Kyle Grooms works at a slow, deliberate simmer. He does not rush to the punchline, preferring to let a premise unfold by playing the quiet skeptic. Standing at the mic, he speaks with the measured cadence of a guy at the end of the bar who has figured out exactly why everything around him is ridiculous. When a joke hits, he often lets the laughter roll over him without changing his expression, staying pocketed in his own rhythm.
A familiar face from the early 2000s New York club scene and Chappelle’s Show, he is a respected veteran who splits his time between New York and South Florida.

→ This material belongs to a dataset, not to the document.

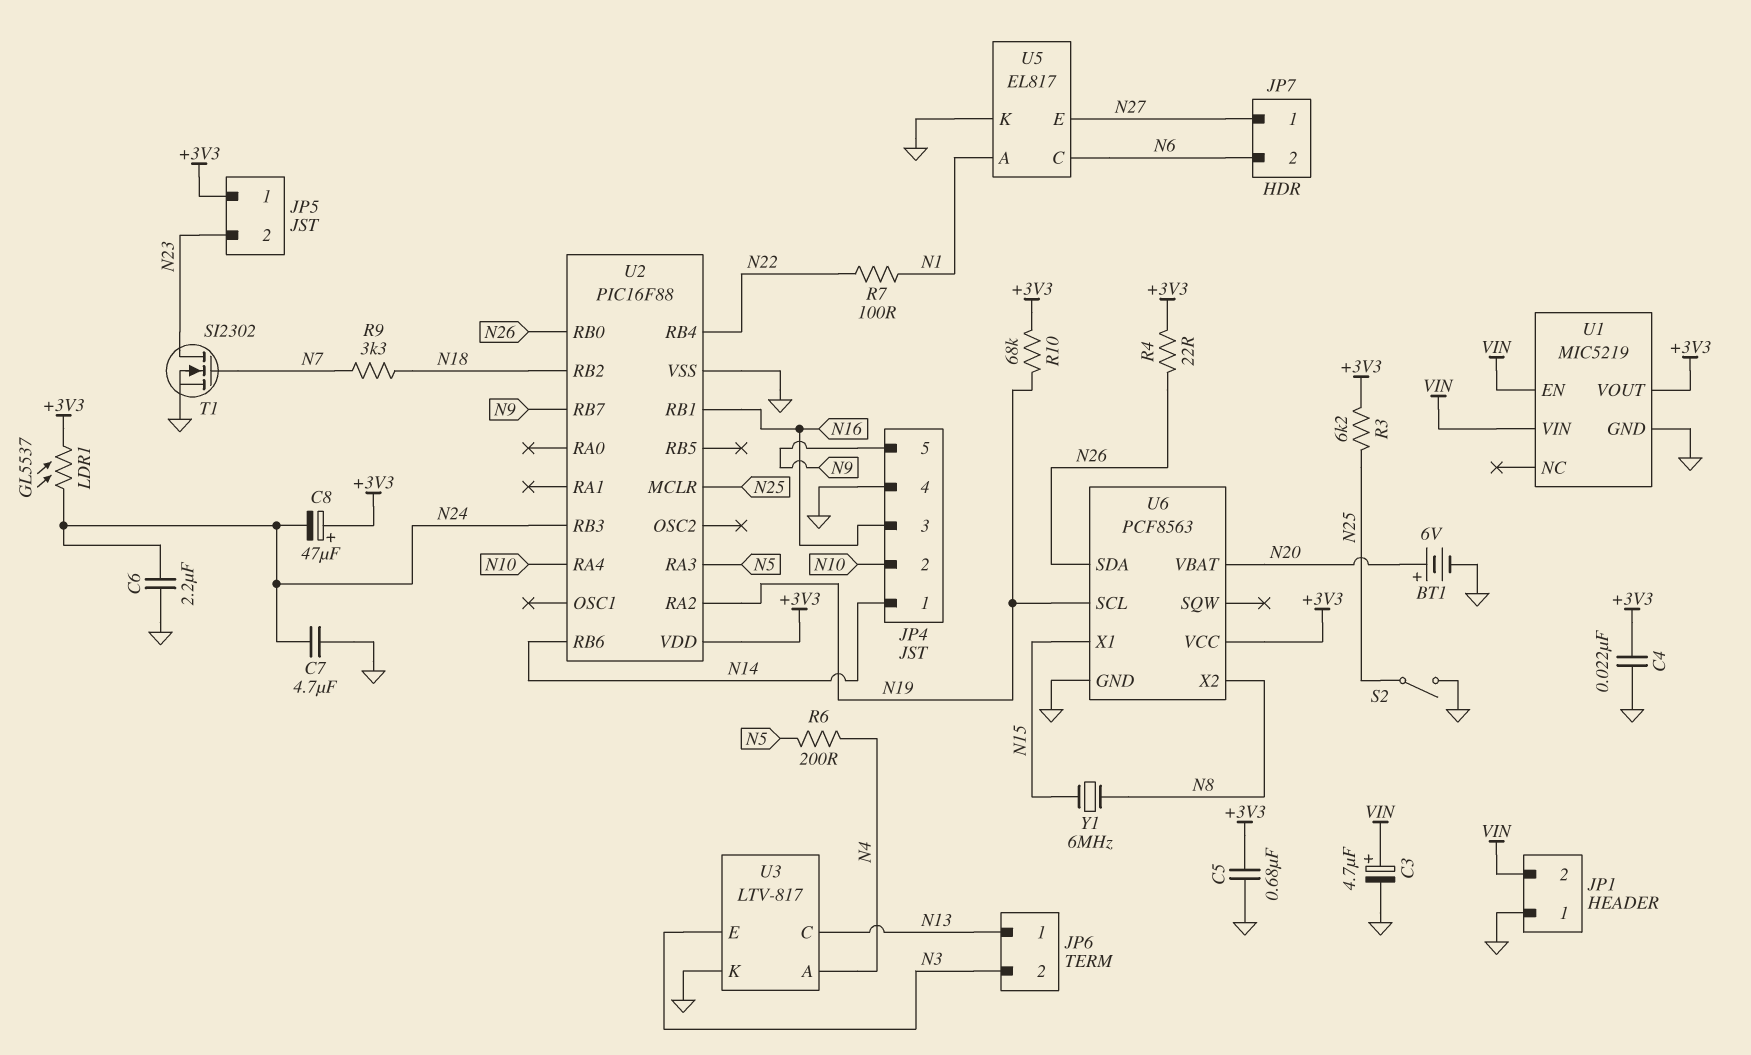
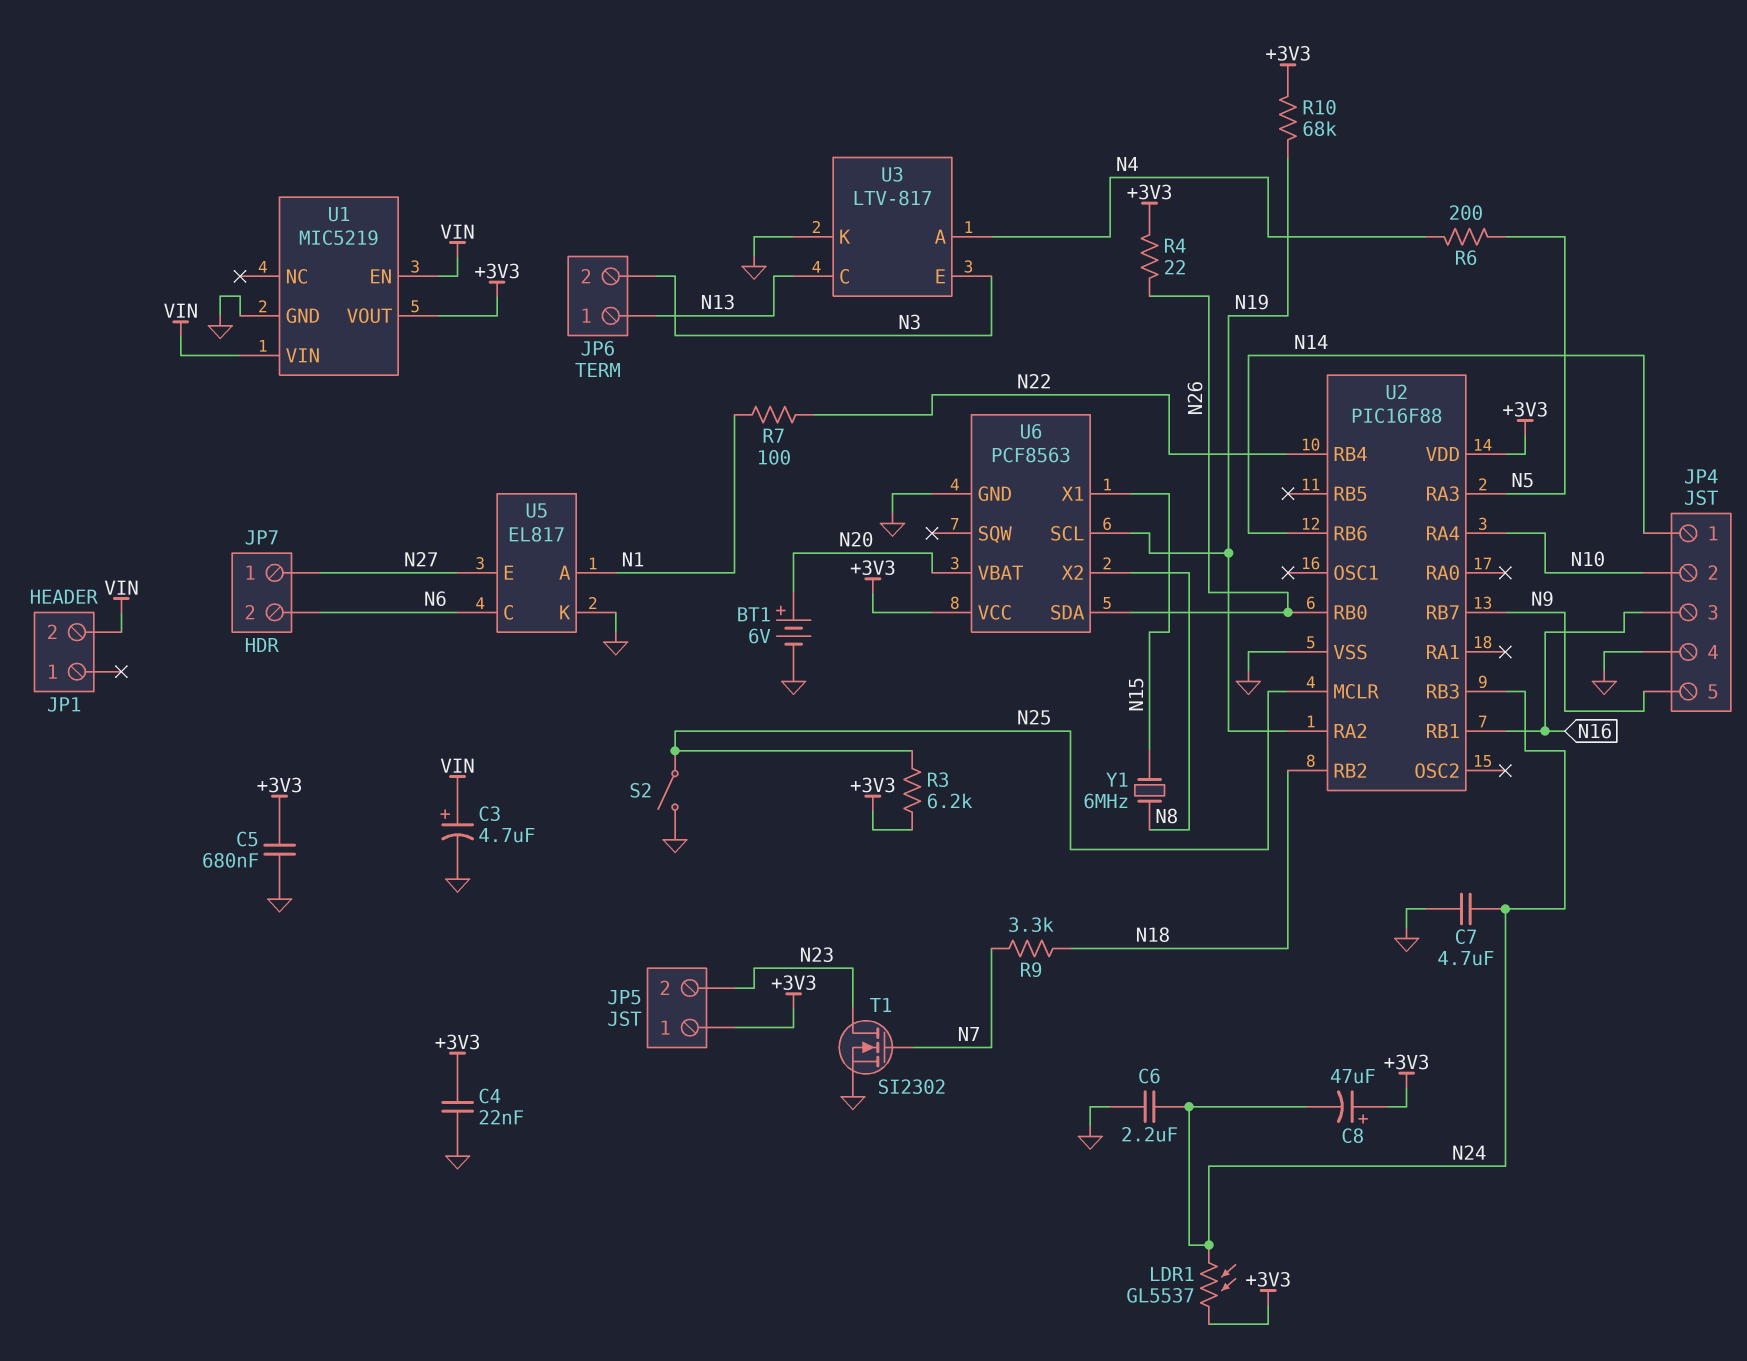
JP1 pin 1: GND -> none

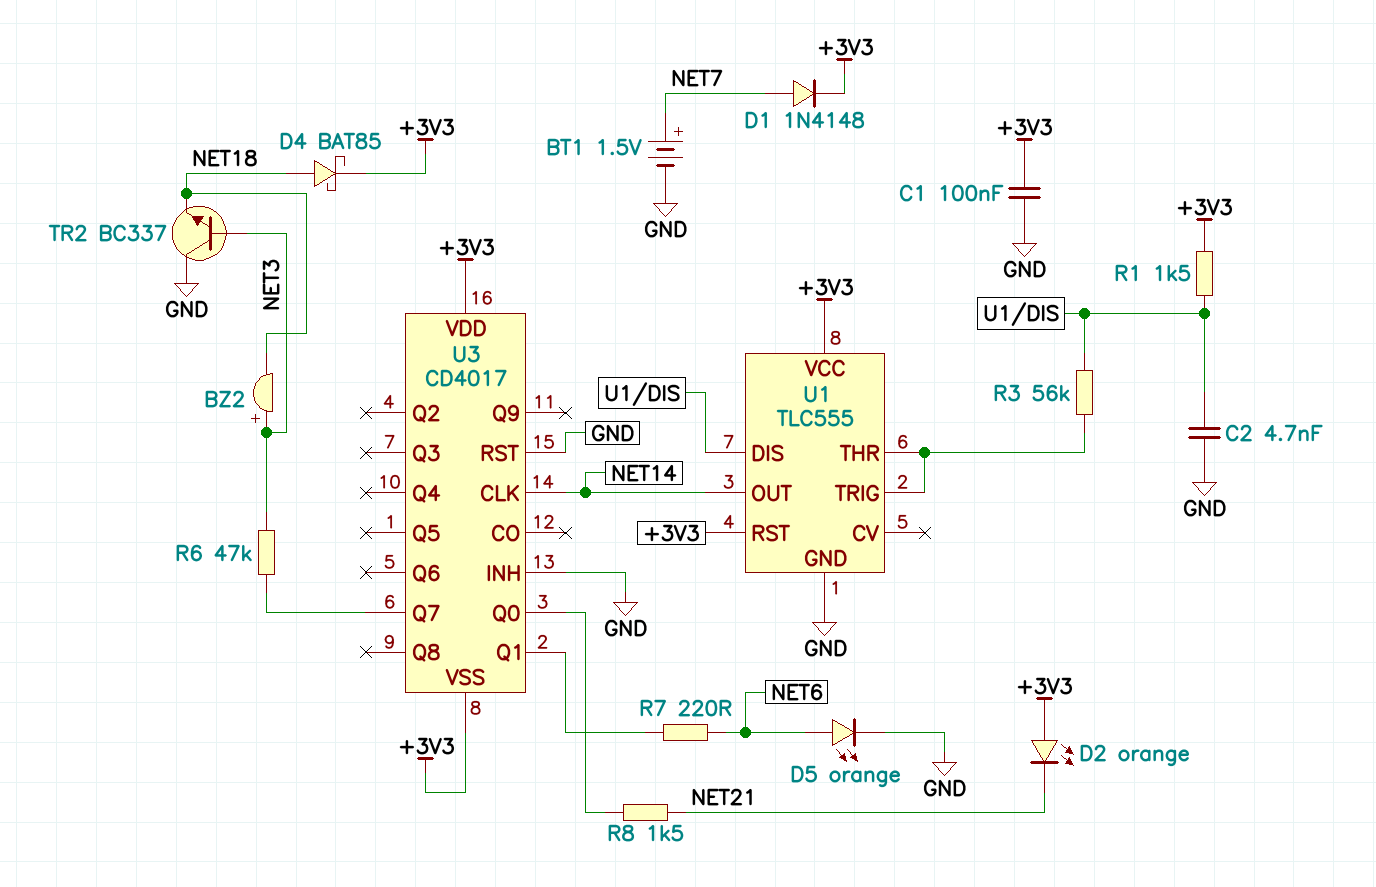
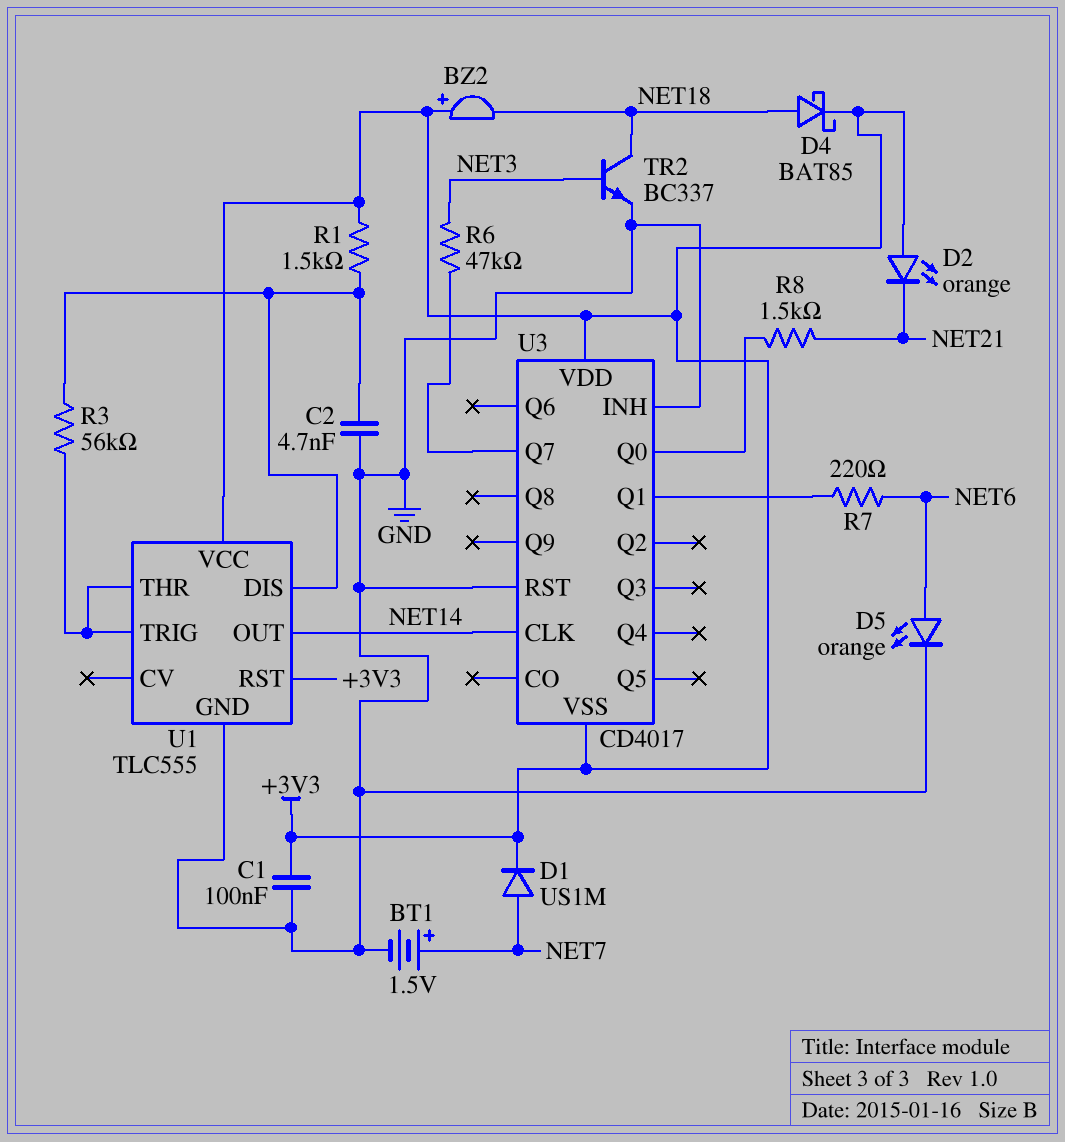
BZ2: buzzer (plus NET3, minus NET18) -> buzzer (plus +3V3, minus NET18)
D1: diode 1N4148 (A NET7, K +3V3) -> diode US1M (A NET7, K +3V3)
TR2: NPN BC337 (B NET3, C GND, E NET18) -> NPN BC337 (B NET3, C NET18, E GND)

He is the kind of reliable club anchor who can follow a high-energy act simply by bringing the room’s temperature down to his level.
He builds jokes out of racial dynamics, getting older, and surviving his own body. In 2019, he suffered a seizure that led to emergency brain surgery. He responded by writing Brain Humor, an hour built around the absurdity of his near-death experience. He talks about the indignity of having staples in his head or needing to hail rideshares to get to gigs because he was not legally allowed to drive. Instead of playing the ordeal for sympathy, he treats a major medical emergency with the same bemused detachment he applies to annoying strangers.
Before doing standup full-time, he worked as an art director for Univision in Miami. That background shows up in how he stages a bit: he sets the scene, puts the characters in place, and then steps back so the audience can see the joke unfold.